Walau sudah mengatakan kalau besok baru akan mengirimkan uang kepada Nency, tapi malam itu juga Bambang mendatangi salah satu toko yang bermitra dengan bank di dekat rumahnya. Melalui kemitraan itu, transaksi seperti penarikan uang dan transfer bisa dilakukan melalui toko tersebut tanpa harus menunggu besok pagi saat kantor pos buka.
Di kampung halamannya ini belum ada bank yang membuka kantor cabang.
Terima kasih kepada kemajuan teknologi dan pembangunan, sehingga sekarang ini kiriman untuk anak-anak yang berada di seberang pulau sana bisa diantarkan saat itu juga. Sungguh jauh berbeda dengan semasa Bambang bersekolah dulu. Meski masih dalam satu kabupaten, Bambang harus menunggu cukup lama untuk kedatangan kiriman dari orang tuanya yang dititipkan melalui kapal.
“Nency. Ayah sudah transfer uang untukmu. Apakah sudah masuk?”
“Sudah yah, tadi ada sms notifikasinya,” jawab Nency dari seberang telepon sana. “Kelebihan.” Sambungnya lagi, itu bukanlah sebuah keluhan karena suaranya terdengar riang.
“Bukan berarti bisa kamu pakai seenaknya. Itu buat jaga-jaga kalau sekiranya kamu ada perlu mendadak.”
“Baik Yah, terima kasih.”
Selanjutnya sambil berjalan kembali ke rumah, pembicaraan mereka berlanjut seputar kabar masing-masing.

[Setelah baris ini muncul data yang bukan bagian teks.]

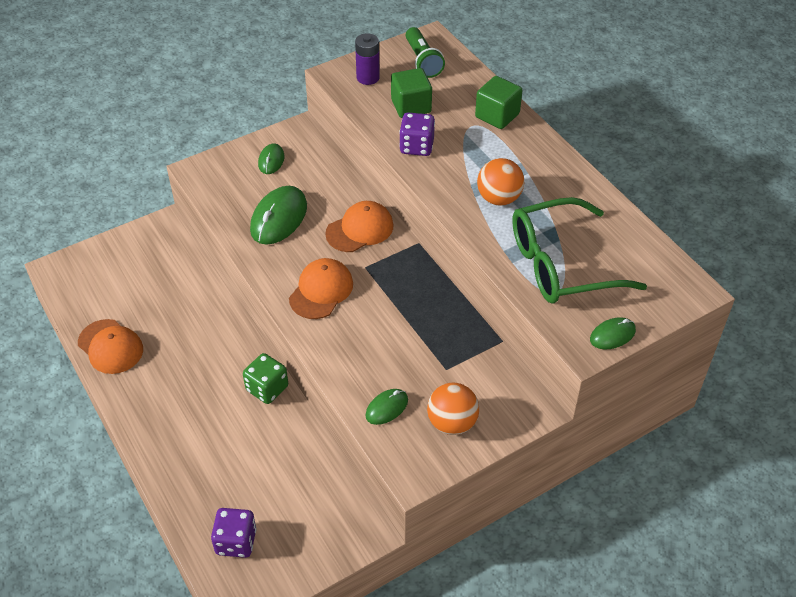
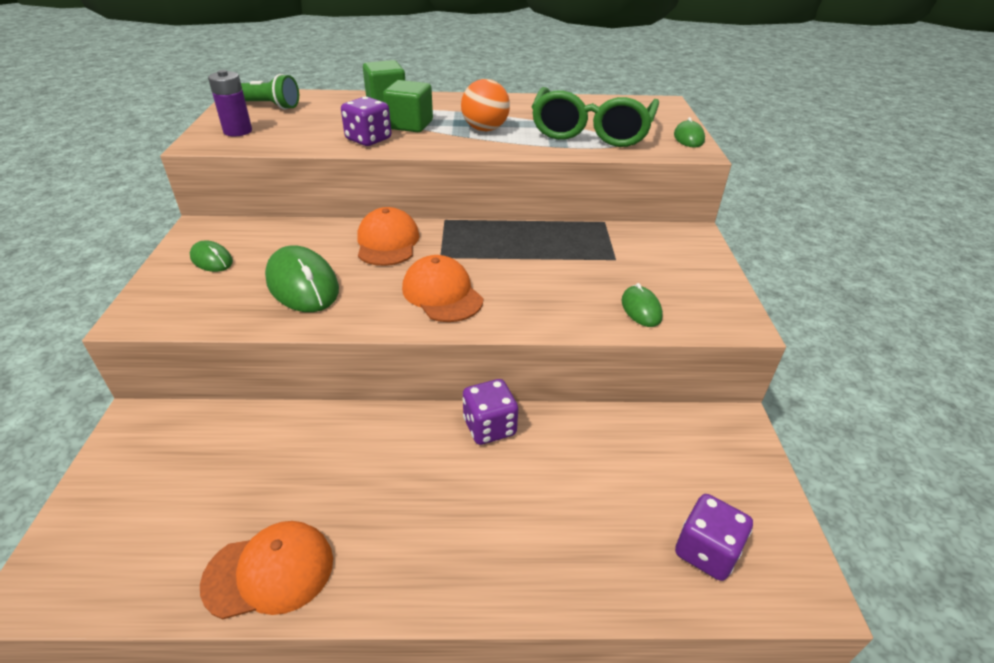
camera: 60 degrees left, 10 degrees down
(267, 388) = (489, 427): green dice -> purple dice
(411, 106) = (312, 126): green cube -> green cube (410, 125)
(452, 423) = (685, 278): orange ball -> none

“Ingat untuk tetap fokus saja dengan kuliahmu jangan kepikiran yang macam-macam.” Nasihat yang sering Bambang ulang-ulang kepada anak-anaknya.
“Macam-macam bagaimana?” elak Nency dengan tertawa.
“Misalnya kalau kau ingin menikah.”
Suara tawa Nency makin nyaring terdengar dari seberang sana. Dia mengelak dengan alasan baru saja masuk tahun kedua kuliah dan pikiran untuk menikah masih jauh dari angan-angannya.
“Bagaimana kalau pacar?”
Nency tidak menjawab.
“Kamu harus menjaga pergaulan dengan baik.” Bambang menjeda sebentar untuk mengatur kalimat berikutnya, “Bukan berarti ayah melarangmu berhubungan dengan laki-laki, namun jika tidak serius, belum akan menikah, sebaiknya kamu tidak usah lebih dari teman.”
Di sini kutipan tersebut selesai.